The case for simulation and the case for VR
(L-R) O'Leary-Kelley, Dang and Jeland Palicte, '16 Nursing, in the SJSU Simulation
Center.
In a world where “Zoom fatigue” has become commonplace, Dang says research shows this isn’t the case when using VR. In fact, out of all the ways students observe simulation training, it may be one of the highest in terms of engagement level.
In a recent study, Dang tested the engagement and “perceived presence” levels of students observing a simulation in four different ways: an active participant, a bedside observer, an observer watching a TV monitor with live audio-visual feed in a separate room, and an “immersive telepresence,” or VR, observer with Syminar.
Dang found that VR users scored much higher in their perceived presence and engagement than observers in the audio-visual room, and those scores were similar to active participant learners.
That perceived presence is high for Jeffrey Beach, ’22 Nursing, who said that when he is watching a scenario using Syminar, he explores the room around him to get the bigger picture of what’s going on with the patient.
“I can move the camera around and go take a look at the vital sign monitor, for example,” he shared. “With the immersive 360-degree camera, you really get a better feel overall.”
In fact, he says even observing a pre-recorded simulation can make him feel nervous.
“Even though you’re not physically doing things, you still feel that pressure.
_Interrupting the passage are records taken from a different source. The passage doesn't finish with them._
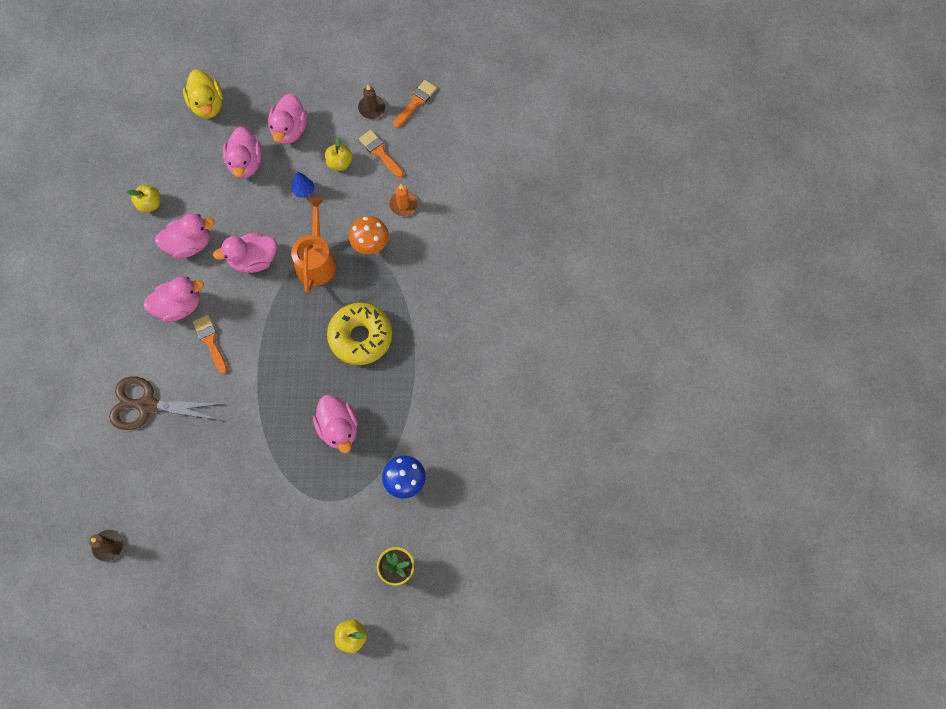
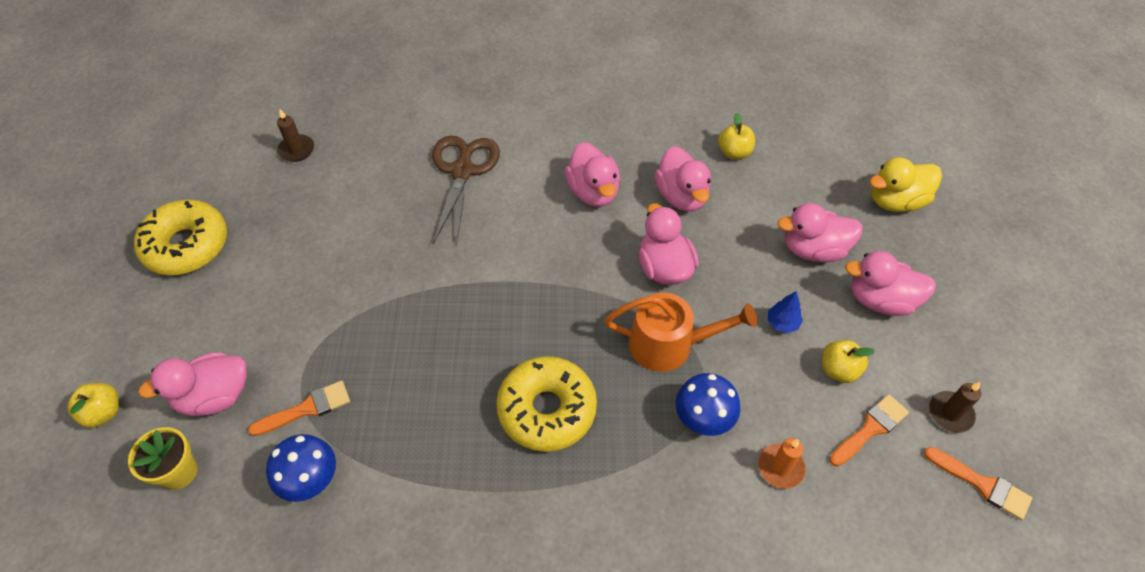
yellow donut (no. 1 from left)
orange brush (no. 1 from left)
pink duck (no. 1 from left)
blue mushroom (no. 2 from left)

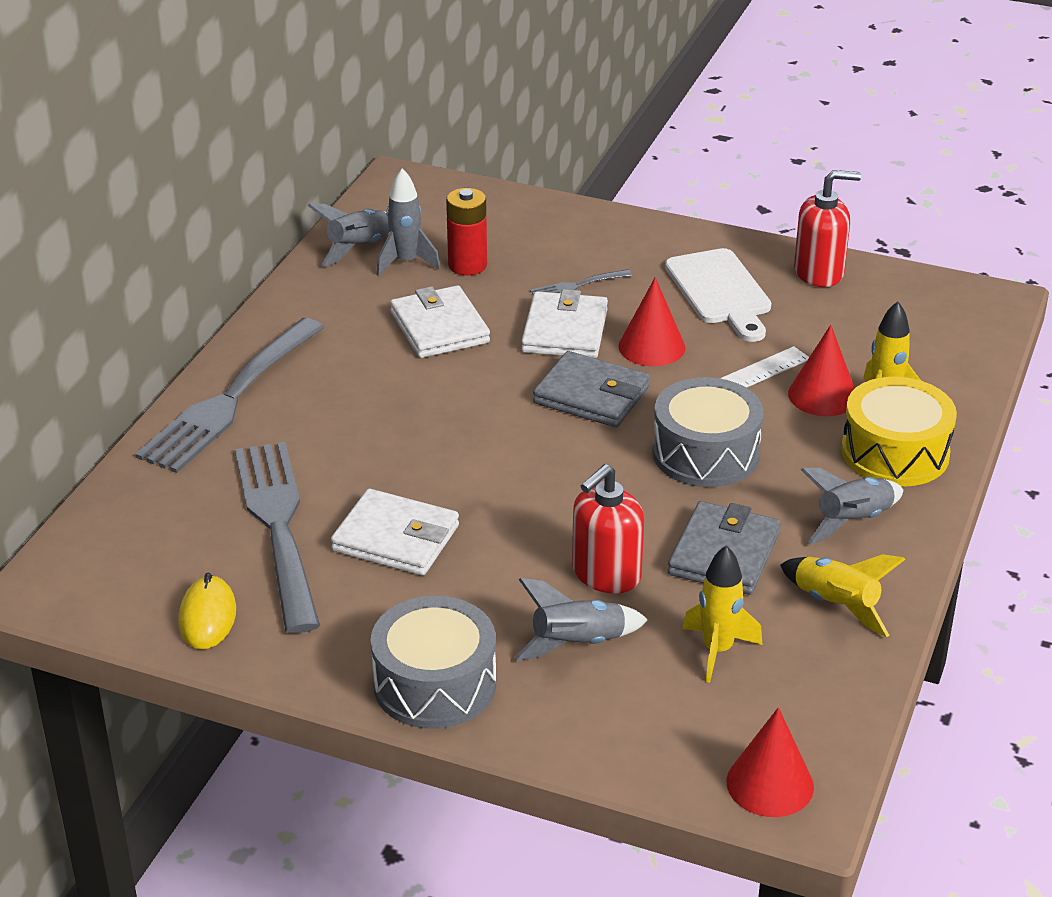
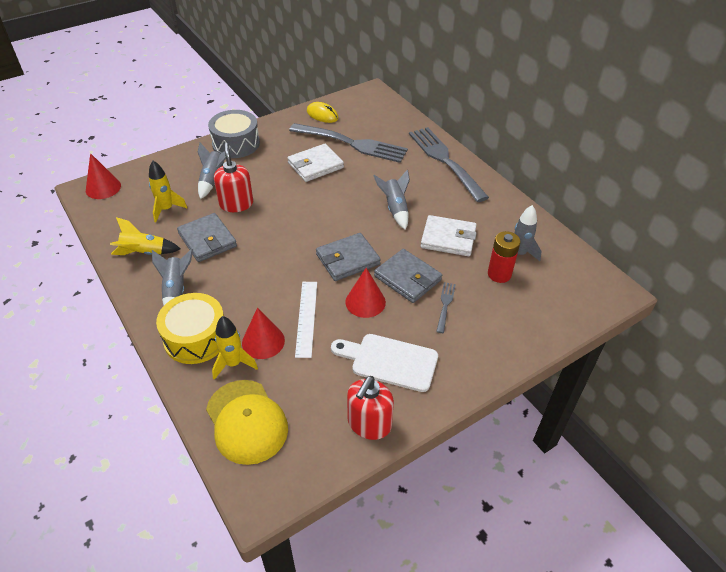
grey drum (no. 2 from left in the first image)
yellow cap
grey rocket (no. 3 from left)
grey wallet (no. 3 from left)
Your instructor is watching you, judging your interactions with the patient, and you feel like, because you’re a student, you could mess something up.”
But that’s precisely the point, noted O’Leary-Kelley, and that’s why simulation training is such an essential part of nursing education.
“Simulation is focused on the learner,” she explained. “Students come to a simulation with a certain frame of reference that oftentimes is incorrect. So we have to uncover that gently. Things get clarified in a safe way. It’s positive learning.”
Bree Casas, ’22 Nursing, who uses she/they pronouns, can attest to that. Through Syminar, Casas has learned to observe the entire room when caring for a patient — including anything that might jeopardize a patient’s safety. They said that instructors have pointed out missed safety hazards, like a patient wearing socks on a slippery tile floor, which could cause the patient to fall.
“It gives us the chance to be wrong without harming patients or affecting patient outcomes,” she said. “It also gives the chance for students who might not be quite as outgoing or knowledgeable to learn from their peers, which I think is a good thing.”
That engagement and learning experience with Syminar is one reason VR won’t be going anywhere once students and faculty return to campus, said Nelson.
“Syminar has proven to be a key tool in effective learning in both the in-person and remote learning environment,” she said. “It has assisted in having options for SJSU’s nursing students to continue on their journey towards graduation and towards service to the community.”